Life lessons from climbing the corporate ladder

Life lessons from climbing the corporate ladder
Photo by VD Photography / Unsplash

I had made it to the ‘top’.

15 years, 8 positions, 5 promotions and 4 companies later, I had scaled the corporate ladder to the lofty heights of ‘Partner’. The title was never an attraction (I somewhat irked at the idea of what being a ‘Partner’ might actually mean) but it felt good thinking that the years of work and perseverance had led to somewhere of recognition. It felt good thinking I could build, or certainly influence the future direction of a business and what I might learn in a position of leadership.

Up until this point, my life had followed a fantastically unexceptional path; I had worked hard at school and college, made it into a good university, found a ‘good job’… married, two kids, house… check, check, check.

My consulting career had started in 2007 with Accenture. I had known of their reputation as a tough and hard-working consultancy, and told myself I wanted to try it out for two, maybe three years to ‘see if I could do it’. I would use the exposure and training to jump into something else (what that was I had no idea, but that didn’t matter — I could deal with that later).

Fast forward 10 years and I was still in consulting. I was still telling myself I would ‘see if I could do it’ but just in more senior positions. Under it all, I still had no idea when I would leave consulting, or what I would leave for. No surprise in hindsight considering I had never once taken the time to consider that question properly as I was always too busy with work.

And anyway, I was good at what I did, was decently paid, and felt a genuine connection with the people I worked with. I didn’t hate what I did, I just wasn’t that bothered by it either.

One more push.

And so, I did what I had always done — I moved up again and accepted a position as Partner at a global agency. The prospect of building something, or nurturing the next generation, of experiencing what it meant to be a leader… My ego’s desire to ‘see if I could do it’ again was high. I would never know if I never tried.

The first few months flew by. Of course, there were teething issues, but none that I thought I hadn’t encountered before. I swept aside those small, nagging frustrations — they were just things I had to overcome and learn to adapt to.

I’ll tell you something about those small, nagging frustrations. After a while they stop being small, and they start to become all that you can see. Somewhere over those 18 months, a balance tipped, and I found things sliding downhill — fast. That corporate ladder suddenly became a greasy pole, or perhaps a high enough ledge to jump off.

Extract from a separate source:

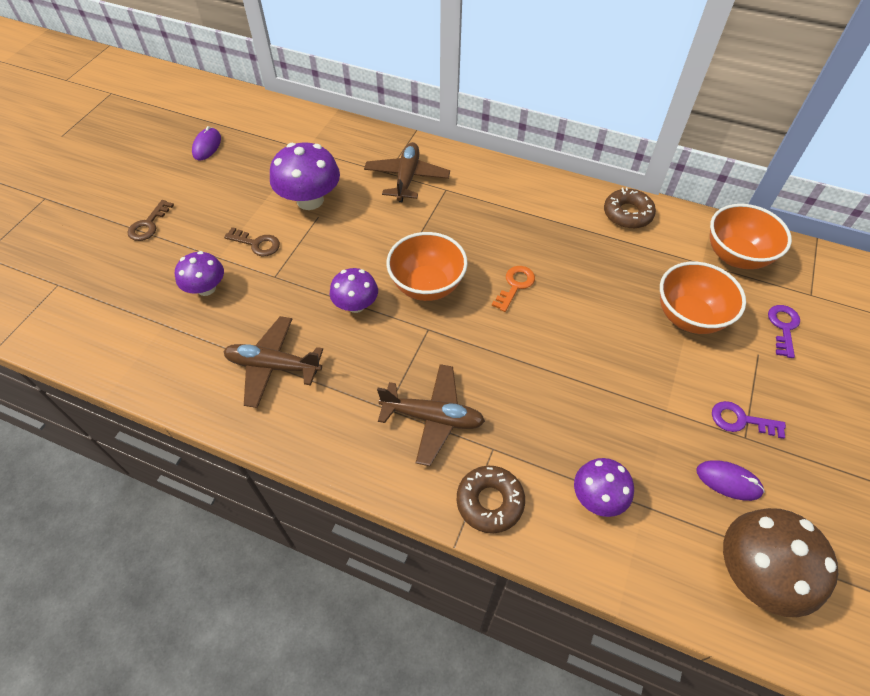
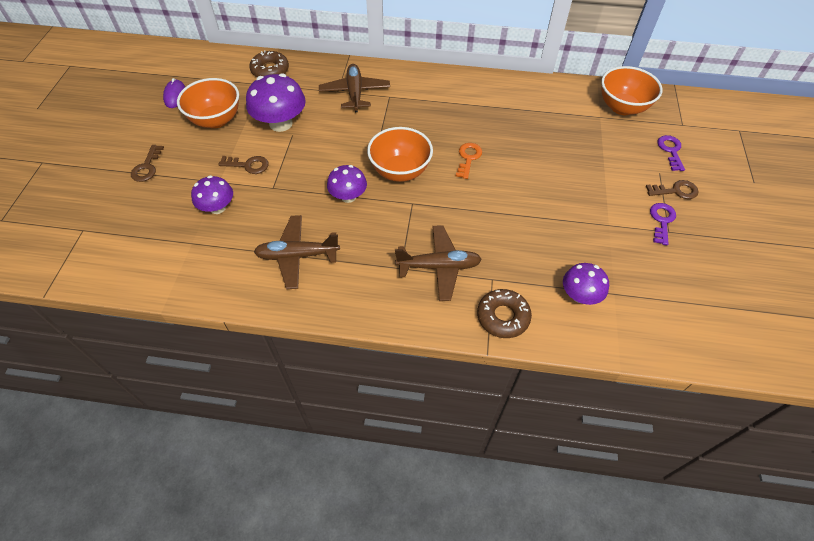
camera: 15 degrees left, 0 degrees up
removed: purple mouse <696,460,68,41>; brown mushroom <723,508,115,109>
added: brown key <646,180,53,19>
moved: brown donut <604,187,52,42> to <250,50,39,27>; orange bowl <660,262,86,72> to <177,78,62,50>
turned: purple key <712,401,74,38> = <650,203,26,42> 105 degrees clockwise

After nearly 2 years I was in a dilemma. I wasn’t in a position to complain. First off I don’t like complaining, secondly I was a business leader — it was my job to solve those problems. The reverence of being ‘the new guy’ had faded. I was now a part of the problem, who else if it weren’t me should be responsible for solving the problems I saw? But I also felt limited in my arsenal — and more importantly my desire — to solve things.

I learned a valuable lesson (looking back) to listen to those nagging signs. If they are allowed to persist too long they will have a very real impact. First at a psychological, then emotional, behavioural and left long enough, physical.


Small steps — in the right direction.

Getting out was the first step.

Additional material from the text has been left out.